THE ODYSSEY : HOMER : A NEW TRANSLATION BY DANIEL MENDELSOHN : AN AUTHOR WHO NEVER FAILS TO SATISFY

 

  

This book, a magnificent, weighty feat of translation  by celebrated author Daniel Mendelsohn  brings the great epic, Homer’s Odyssey  to vividly poetic new life. The author is known widely  for his essays  on classical literature and culture,  gives us a line-by-line rendering  of the Odyssey that’s both engrossing  as poetry and so true to its source. He rejects  the modernising and streamlining approach of many recent translations, by artfully reproducing  the epic’s formal qualities- meter, alliteration,  assonance,   and in doing, restores to Homer’s masterpiece  its archaic  grandeur.

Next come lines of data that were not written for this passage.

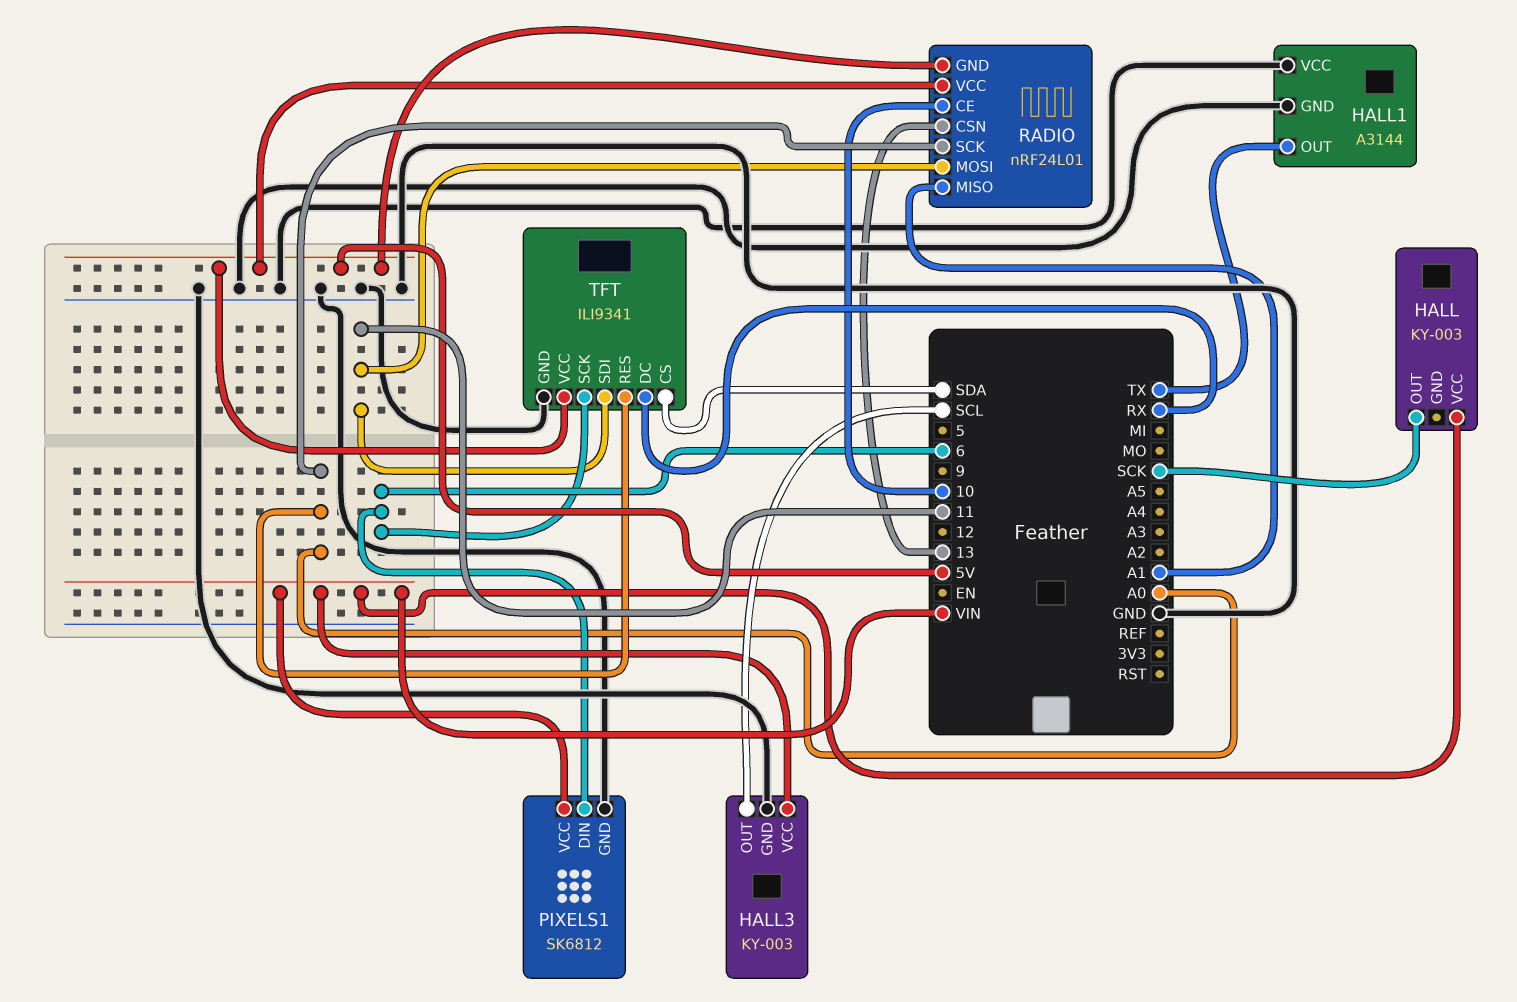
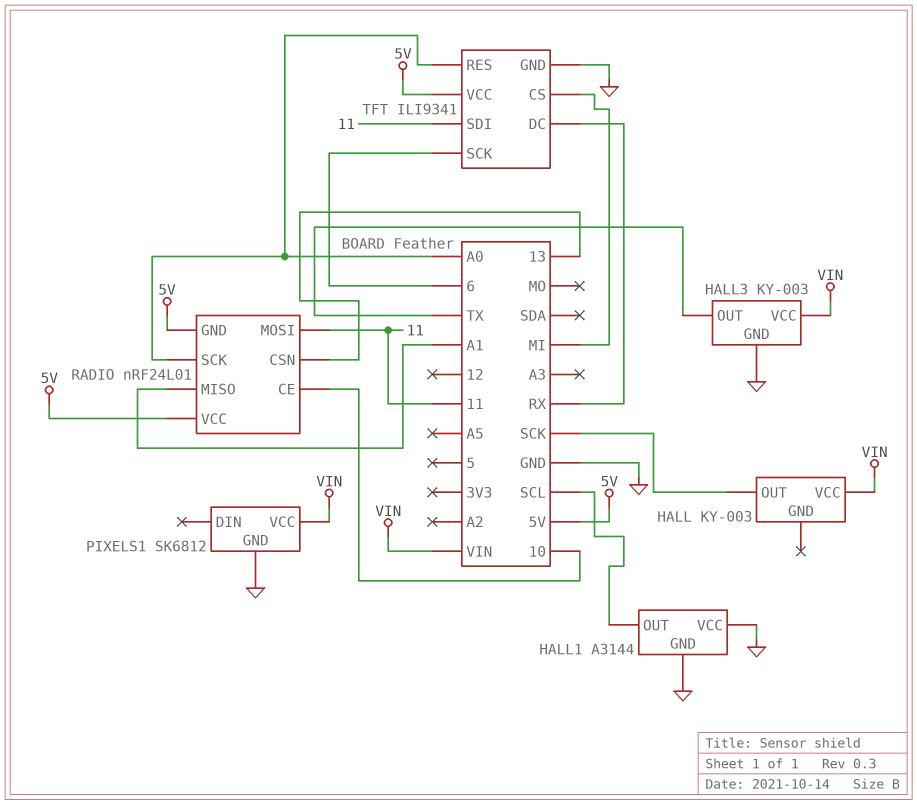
HALL1 pin OUT: TX -> SCL
HALL3 pin OUT: SCL -> TX
PIXELS1 pin DIN: 6 -> none
TFT pin CS: SDA -> MI

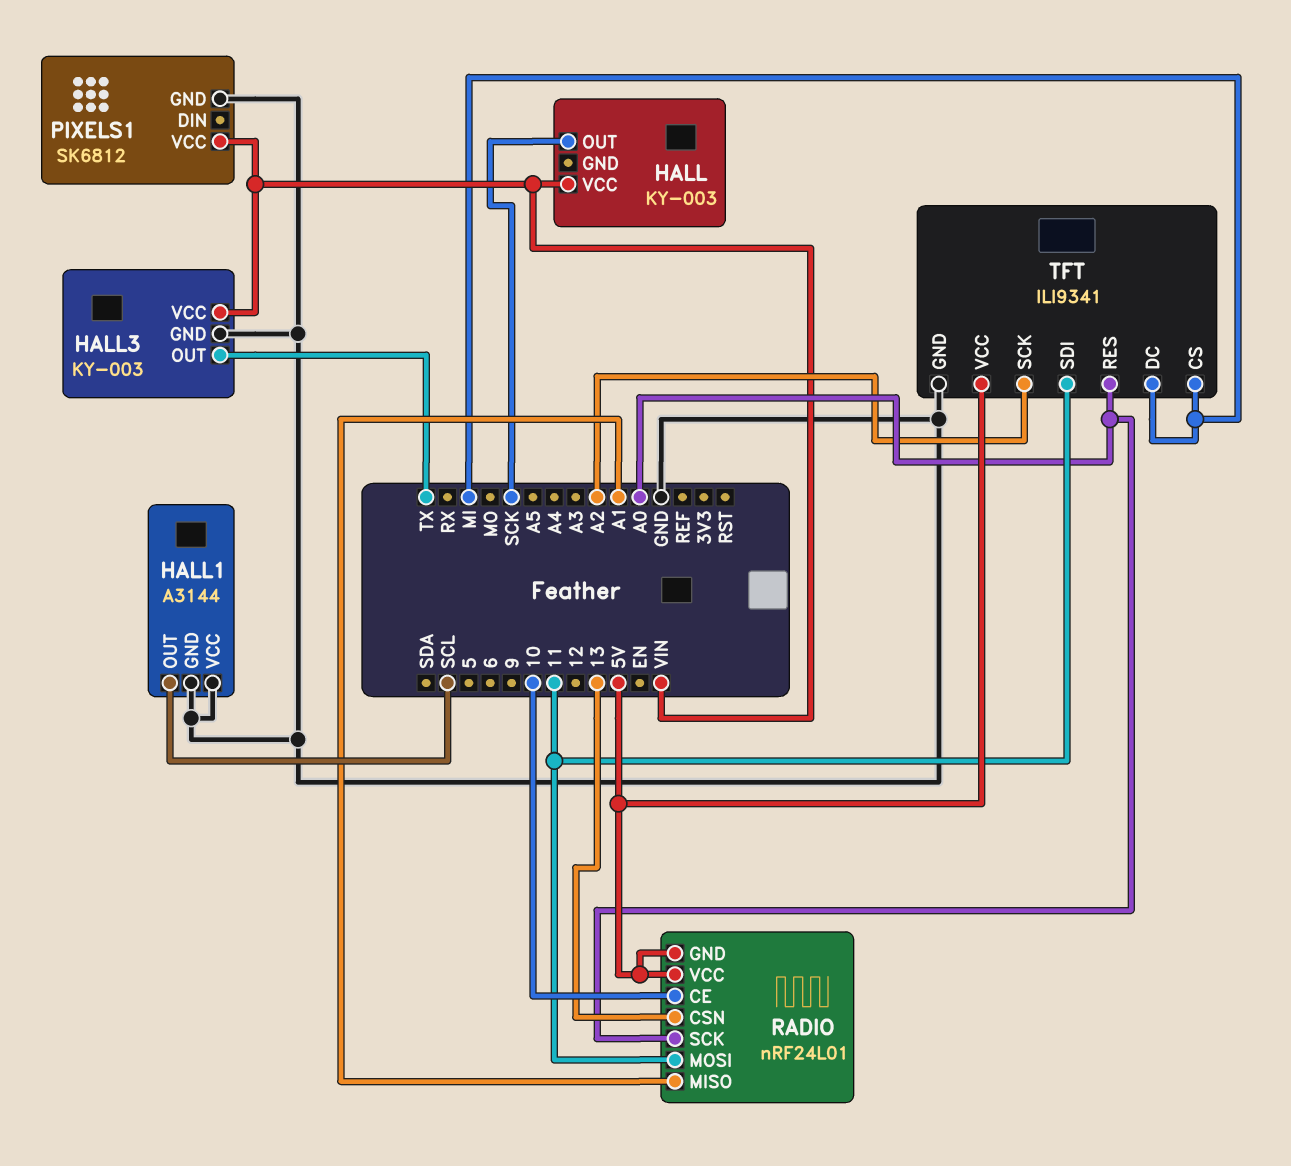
TFT pin DC: RX -> MI
TFT pin SCK: 6 -> A2

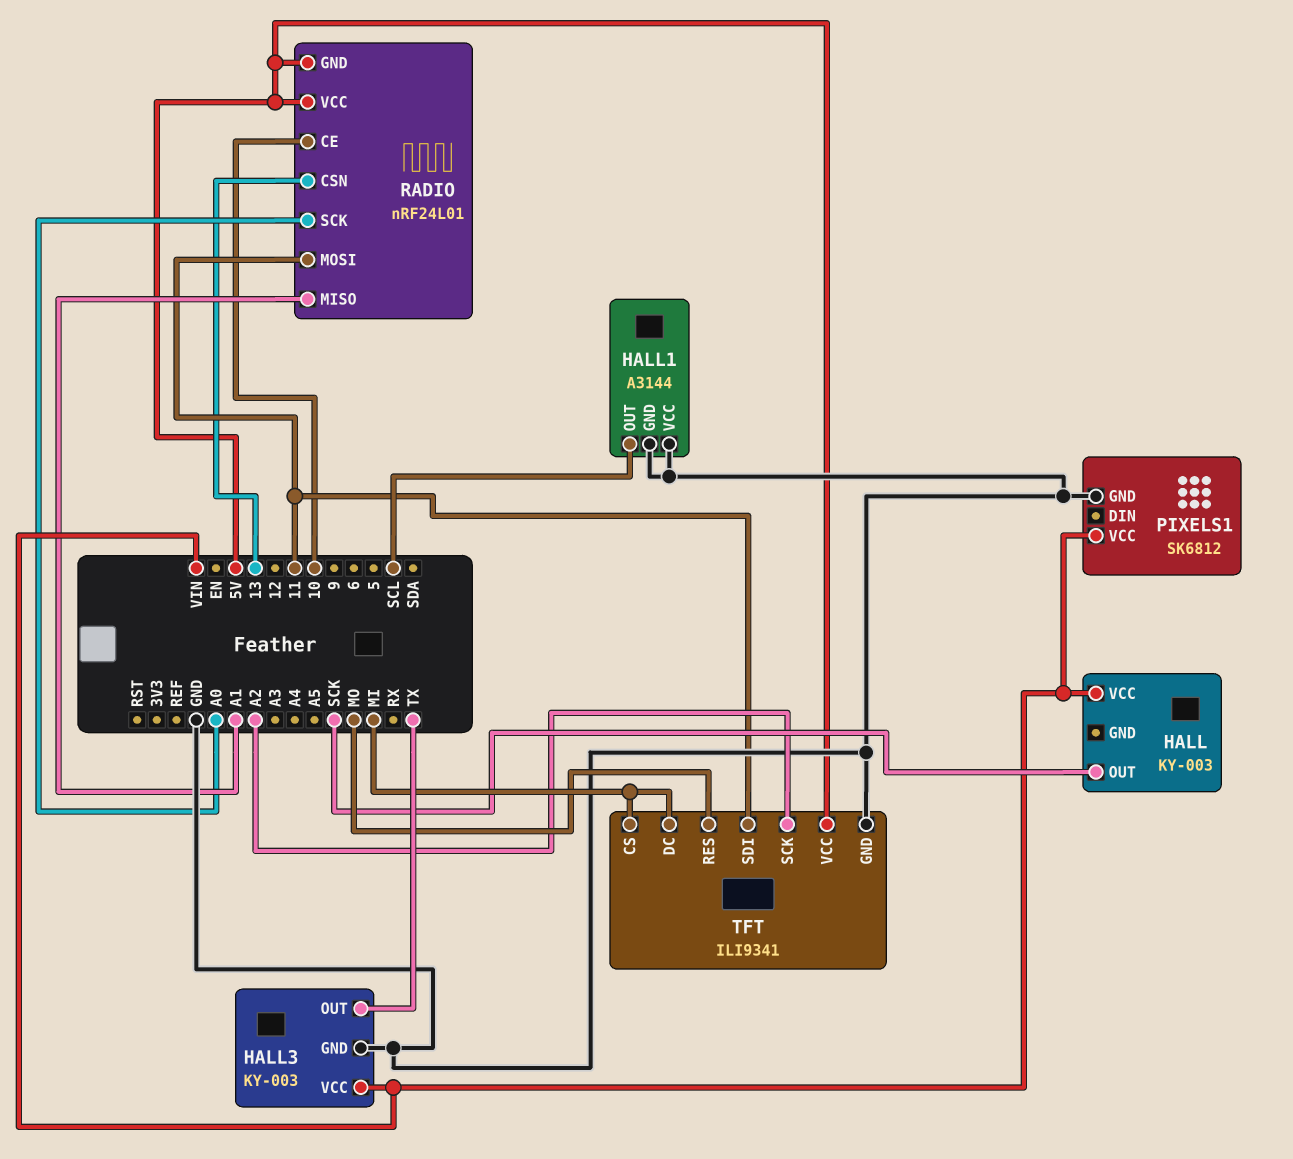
TFT pin RES: A0 -> MO

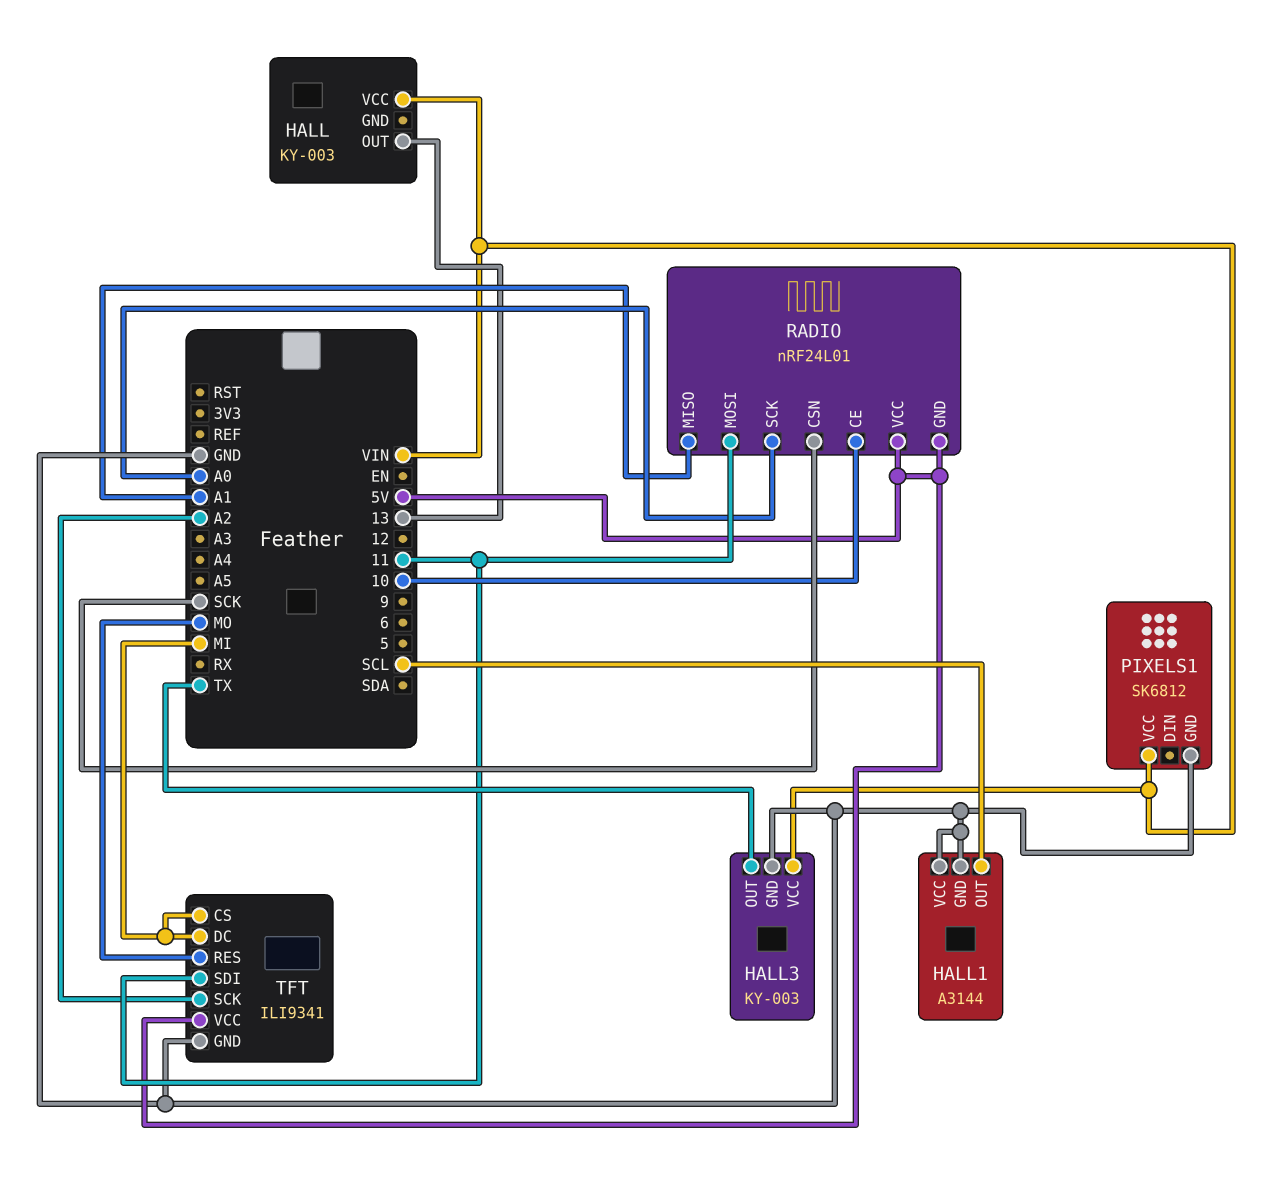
HALL pin OUT: SCK -> 13
RADIO pin CSN: 13 -> SCK

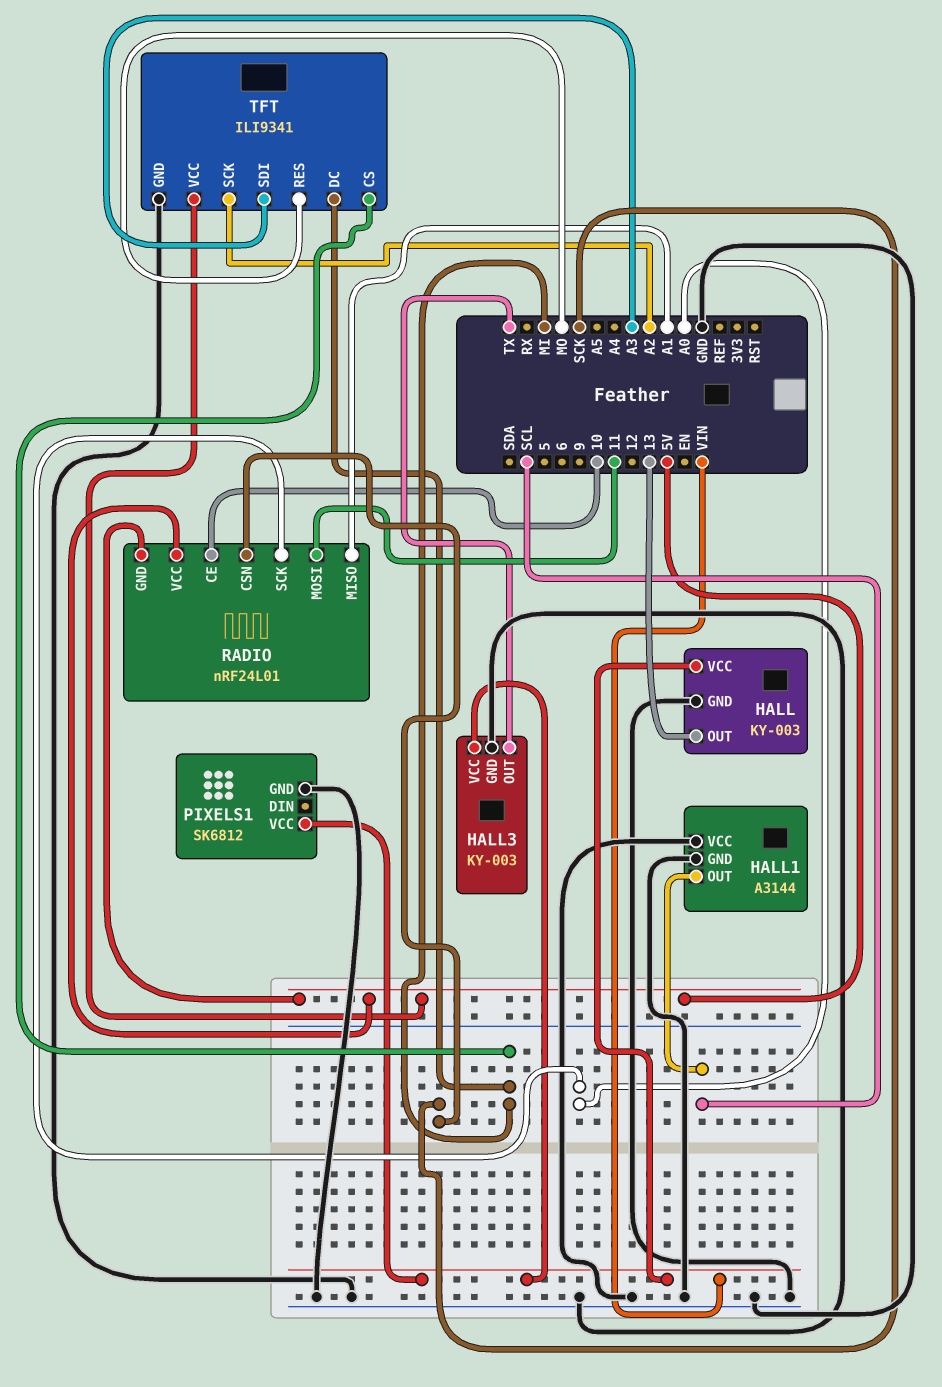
HALL pin GND: none -> GND
TFT pin SDI: 11 -> A3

In some ways the Odyssey needs no introduction but a general knowledge of history that covers geographical, religious, moral, political, cultural and societal context, certainly frames the backstory. Over the nearly 30 centuries since Homer’s  thrilling adventure about a hero, Odyssey’s homecoming  from the Trojan War  began to circulate its story, characters, and themes  have become tightly woven into the fabric of our literature, art, music  and drama, that they seem to the readers, inevitably natural.

Whether you are reading Virgil’s  Aeneid  or watching  The Wizard of  Oz or  Finding Nemo, you are enjoying  a story that borrowers  the Odyssey’s plot– a hero, separated from home and loved ones, must wander  among strange peoples and fantastical  places during a difficult  and often dangerous journey  before  arriving at last to reclaim family and homeland, which were drastically changed by the politics and economy  than when he left. Equally, making your way through  J. D. Salinger’s The Catcher in the Rye or Stephen King’s Stand by Me, you are following  a metaphorical  arc first traced by Homer. Think Ulysses  by James Joyce uses the Roman name for Homer’s  hero with large themes of his epic proving to be enduring. His desperation  to return home tempered by his lust and curiosity about strange places through which he wanders.

He is a gritty survivor, in stark contrast to the haughty warrior. Odysseus’s fraught  interactions with immortals such as the nymph Kalypso whose offer of eternal  life and youth if he rejects returning to his aging wife, forces us, like the hero, to grapple with the meaning of morality, and mortality as compared to human love. The epic’s complex portrayal of its morally ambivalent  main character  often leaves destruction  and sorrow  in their wake. It wasn’t a right conferred by the g-ds when Kalypso  offered him immortality. Odysseus’s expertise as a talented raconteur and on occasion,  an expert liar is backed up by a history of poetry and legend-filled stories. And so we read the story  today with a bracing sense of dejavu,  and we feel we know the narratives, met the character,  except for the Cyclops. This work, famous for its exciting  narrative  of the hero’s adventures  in exotic worlds  and among strange creatures, is in fact preoccupied  above all with the biz of being a  human being– an identity  that turns out to be defined  by relationships: between hosts and guests,  strangers  and intimates, foreigners and countrymen,  mortals and immortals; between  the idealised past and the troubled present,  the dead and the living; between  man and woman,  spouses and lovers,  parents and children.

Don’t be surprised  when, at the end of the story, it becomes clear that the object of Odysseus’s many wanderings through  time and space was not simply to reach Ithaka , or even to reach his son, his wife, and his father, but rather to be reintegrated into the entire web of relationships–emotional,  familial, political– that define his homeland  and hence,  define him.

I found so many new discoveries about the complexities  that cast their net over Athenian and Agean dominance and fall, to ensure  my delving deeply into historical and allegorical  literature. Fascinating  read by sn author  who never fails to satisfy.